Наконец, я не могу согласиться с Бруннером, когда он утверждает, что любовь ничего не знает о правилах. Она бесконечно создает для себя правила с помощью разумного понимания, она и занимается только соответствующими правилами. Она не действует самовольно. Она не милует, как Бог Кальвина, немногих, чтобы за это бесконечно многих, которые, возможно, меньше грешили, обречь на вечные адские мучения. Как наши высшие власти всегда используют свое право помилования в тех случаях, когда они надеются тем самым способствовать улучшению жизни осужденных, возводя право помилования в обязанность, так и практикующая любую милость любовь. Она просто хочет помогать, спасать, исцелять, врачующая доброта, спасительный настрой для нее гораздо важнее юридического стремления наказать. Она считает все право и всю справедливость только инструментом, притом необходимым в огромном числе случаев, инструментом, который используется с внутренней болью, чтобы приблизить осуществление соответствующих ее божественной любви спасительных намерений.
Мы приходим к следующему выводу: не справедливость наряду с любовью, а справедливость ради любви и из любви. Даже от государства нужно требовать такой любящей справедливости, если оно не хочет превратиться в источник жестокости или заплыть формализмом. И, наконец, такое видение соответствует отмеченному Бруннером, превосходящему все человеческие установления «высшему порядку». Полная интеграция справедливости в любовь, конечно, является идеалом, который никогда не будет осуществлен полностью[951]
.Этика, которая только требует и наказывает, но не милует и даже само прощение объявляет обязанностью, неполноценна. Ей должно быть стыдно перед многими этическими мыслителями даже вне христианства, которые требовали любви к врагам без награды[952]
.Тот же процесс невротизации, который претерпело христианство, коснулся и социальных убеждений. Параллели очень заметны. Мы видели, как возникли заторы в христианской любви в результате внешних и внутренних препятствий, и как она превратилась в страх, что привело к возникновению симптомов навязчивости. Чувственный акцент при этом перешел с упраздненной любви на символические интеллектуальные эрзац-формы, догмы и ритуалы, которые приобрели магически-сверхъестественный характер. В книге «Душевное устройство классического капитализма и духа денег»[953]

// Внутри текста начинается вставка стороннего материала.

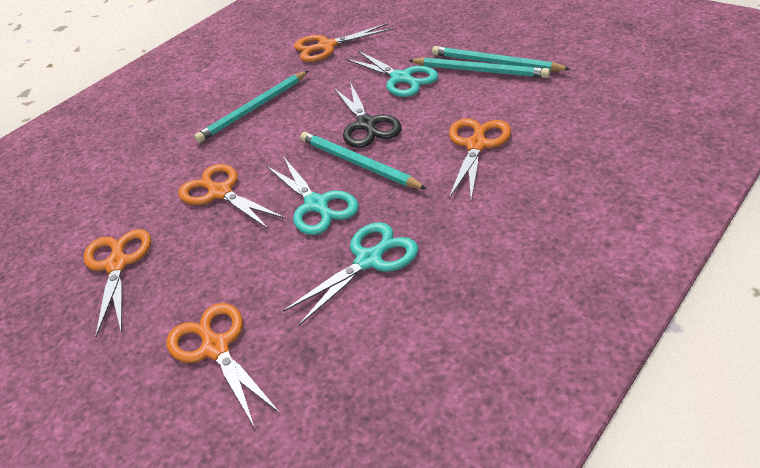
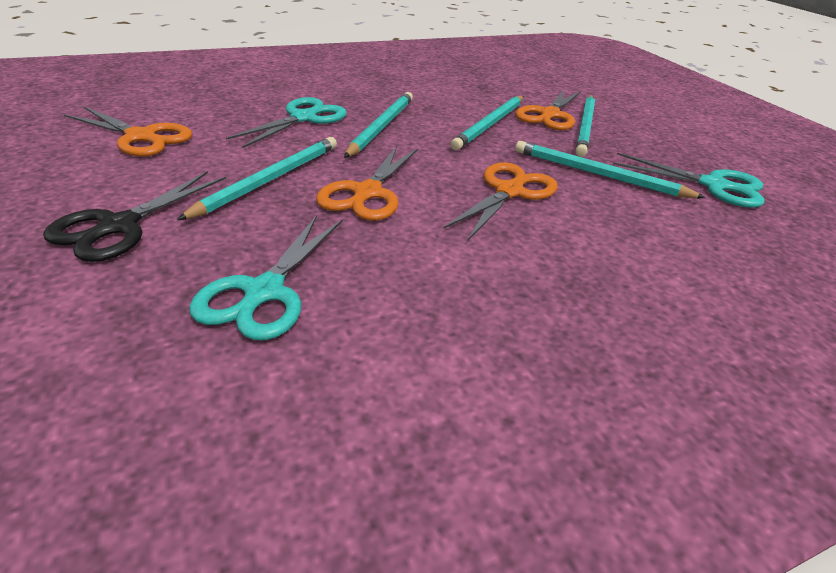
orange scissors: 5 -> 4
turquoise pencil: 4 -> 5

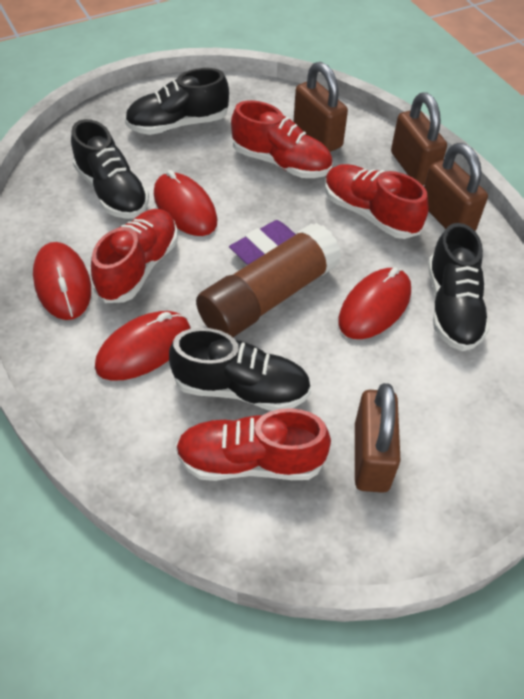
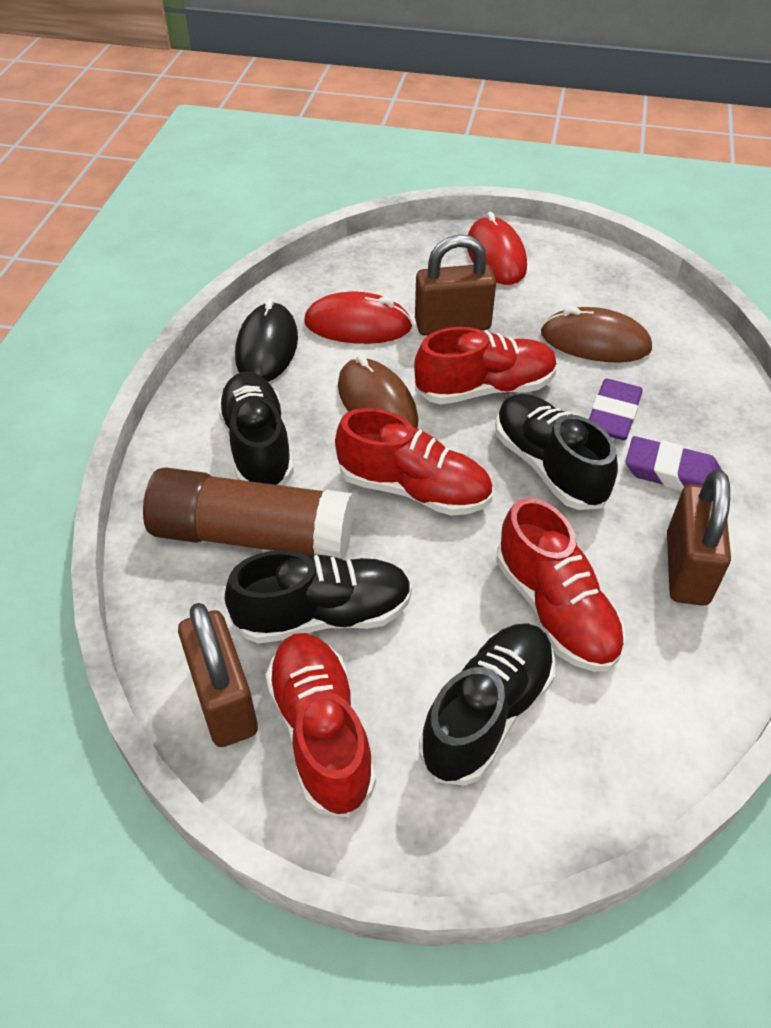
black mouse: 0 -> 1
brown mouse: 0 -> 2
brown padlock: 4 -> 3
purple eraser: 1 -> 2
red mouse: 4 -> 2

я показал, что деньги, подобно догме, являются символической заменой любви и по тем же самым законам получают тираническую власть над людьми. Для некоторых людей – как мы можем увидеть из истории капитализма – вытеснение любви к отцу, а именно к Небесному Отцу, а также в браке и совместной жизни с другими людьми, а кроме того ограничение наслаждений строгими пуританскими заповедями порождают чувство страха и отсутствия собственной ценности, в результате чего деньги, как у клептоманов, воспринимаются, в первую очередь, не как средство для обеспечения наслаждений жизни – миллиардеры-кальвинисты жили по-пуритански просто и неприхотливо. Деньги становятся самоцелью, символическим, навязчиво-невротическим объектом.Рихард Вагнер восхитительно поэтично показал эту перемену смысла в своей тетралогии «Кольцо нибелунга». Альберих проклял любовь, хотя, согласно пророчеству дочерей Рейна, было бы достаточно одного изгнания любовной страсти, и таким образом получил золото Рейна, «наследие мира», которое дает безграничную власть[954]
, однако несет смерть своему владельцу. Его проклятье коснулось Фазольта, Фафнера, Зигфрида, Гюнтера и даже Вотана, который прикоснулся к кольцу (Валькирия II, 2). Брунгильда, возвещая: «Не достояние, не золото… только любовь дает блаженство в радости и в горе»[955], восходит на костер, чтобы быть вместе с мертвым Зигфридом. В этом мощнейшем драматическом музыкальном произведении Вагнер аллегорически показал психологическую глубину навязчиво-невротического превращения любви в жажду денег и аллегорически описал и ужасную социальную трагедию, свидетелями которой мы выступаем в дни Второй мировой войны, и магию проклятия и денег, указав на влияние подсознания в его навязчиво-невротических проявлениях.Есть строго пуританское представление о долге перед обществом. Мэри Бэнкрофт, которая сама выросла в пуританской семье, приводит типичный пример знакомого, потомка одного из «отцов-пилигримов», годовой доход которого составлял 150 тыс. долларов. Из этих денег он отдавал 100 тыс. Американскому обществу детских садов, 45 тыс. – на изучение рака, а на оставшиеся деньги жил. В его доме из экономии не было электричества и водопроводной воды, а на дачу на выходные они с женой ездили на велосипедах. Он не мог себе позволить граммофон, ибо деньги пришлось бы брать из тех, что шли на благотворительность. Однако он по-детски радовался, выиграв его в лотерее «Красного Креста». Еда была совсем простой, однако проходила за увлекательными и очаровательными беседами. Из-за стола часто вставали голодными. Это считалось хорошим методом воспитания.